We didn't want to go into the stadium until the as late as possible so we ended up back at the Radisson and had something to eat outside on the patio overlooking Lake Ontario, there was a nice breeze coming off the lake so it was pleasant there. Even with the heat I was loving Toronto, it's such a handsome city, fabulous location, lovely vistas, great new and old architecture, for me it beats Montreal any day.


Then it was off back to the Rogers Centre.  It was all well organised, no Fan Jams, easy to find seats, toilets, food etc, in other words, how it should be!  We had cheaper seated tickets this time so were quite high up, but each row of seats had a metal bar in front of them so it felt safe and helped my vertigo!  The stadium was round rather than rectangular and very high,earlier in the day the retractable roof (it was the first in the world) was closed as a storm had been forecast, but it was now open as the storm hit further south.  This was one of the few stadiums the Claw didn't peek out of.  Opposite us stood the CN Tower soaring into the sky.  It was still very hot and humid and sweat stood on my brow the entire evening.


U2 started at the usual time and as usual we were up out of our seats and bopping away only to realise most of the people around us had their arses firmly planted on their seats!  Though a U2 audience is always very mixed age-wise around us it was mainly young people and I just could not believe they were so boring!  As the seats were so steep we didn't block people's view so we just stayed stood up.  Even in the pit around the Claw people seemed not that into it.  Bono worked really hard to get the crowd going and they did improve but were not a patch on the two Montreal crowds.

For the Toronto band intros Bono apologised for the year's delay caused by his back injury last year referred to the changes in the members during the tour.
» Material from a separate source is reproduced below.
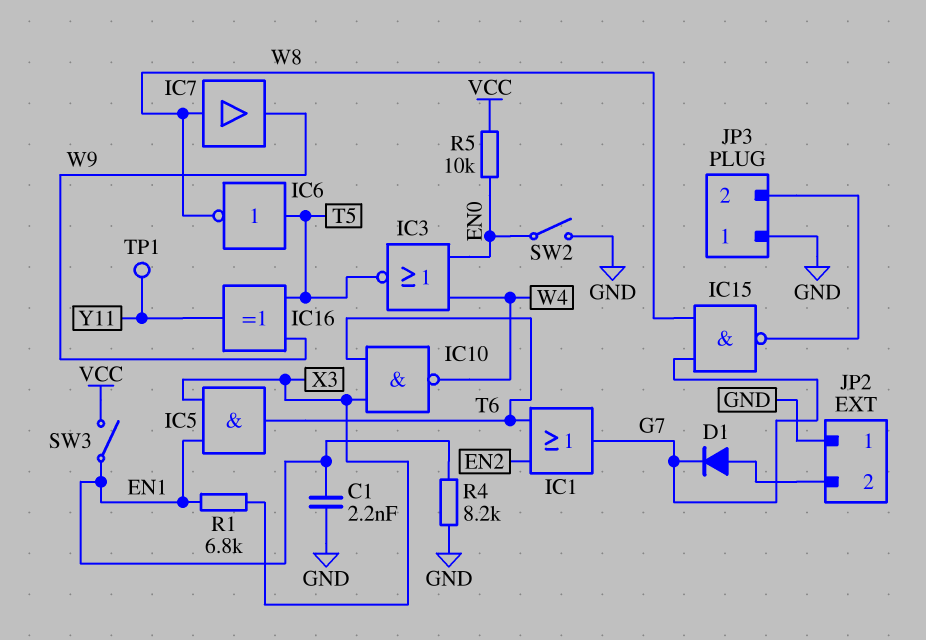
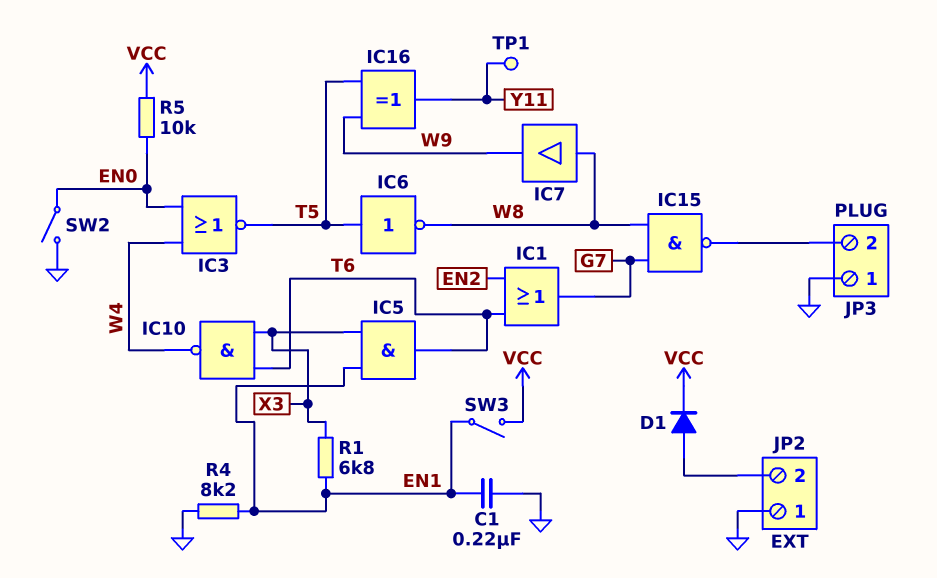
C1: 2.2nF (EN1, GND) -> 220nF (EN1, GND)
D1: diode (A JP2/2, K G7) -> diode (A JP2/2, K VCC)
Adam "became a father for the first time." Larry was in a movie with Donald Sutherland; and Edge wanted to write a musical about a "superhero? scientist?  - being bitten by a spider and becoming a nerd." He rambled on, "Who can fathom the workings of this man's mind? A genius on guitars and everything else... very good at train sets."  To which Edge mumbled something about modesty LOL! 



During City of Blinding Lights Bono got a boy up on stage and walked an entire circuit of the walkway with him, the lad imitating Bono's stance etc. prompting him to say, "you're not a shy boy are you?"


All through the show the Claw had a rival unique to Toronto for special effects - the lights of the CN Tower.  Lights of varying colours pulsed and rippled around and up and down the tower, often in time to the music, it looked great!   


At one point Bono said he had "breaking news" and the stadium became amazingly quiet and he continued to say that over the last two years two million more Africans had been saved from AIDs-related illness in the last two years.


A one point Bono was on one of the bridges and someone threw a Canadian flag at him.  He picked it up and put it in a back pocket of his trousers, "Canada shining out of my backside" he laughed.  He briefly mentioned the moon, saying we couldn't see it, but that it was, "smiling down on us."  Strangely Bono didn't mention the tower, maybe he couldn't see it from the stage.


The set was the same as the first night in Montreal, I was hoping for Bad but it wasn't to be.  It was a good show, but not a great show.  I think part of that for me was due to the lacklustre crowd around us, don't know why they pay good money to sit in their seats for a rock concert! 


It was also my last 360 Tour show and I felt a bit sad as I watched the band leave the stage.  360 had been a part of my summer for the last three years and it was now finally over for me.  Lots of travel, fun, highs and lows, sun, rain, wind, magic U2 moments, good friends - what wonderful times we have on these escapades.  Now I'll have to start saving for the next tour!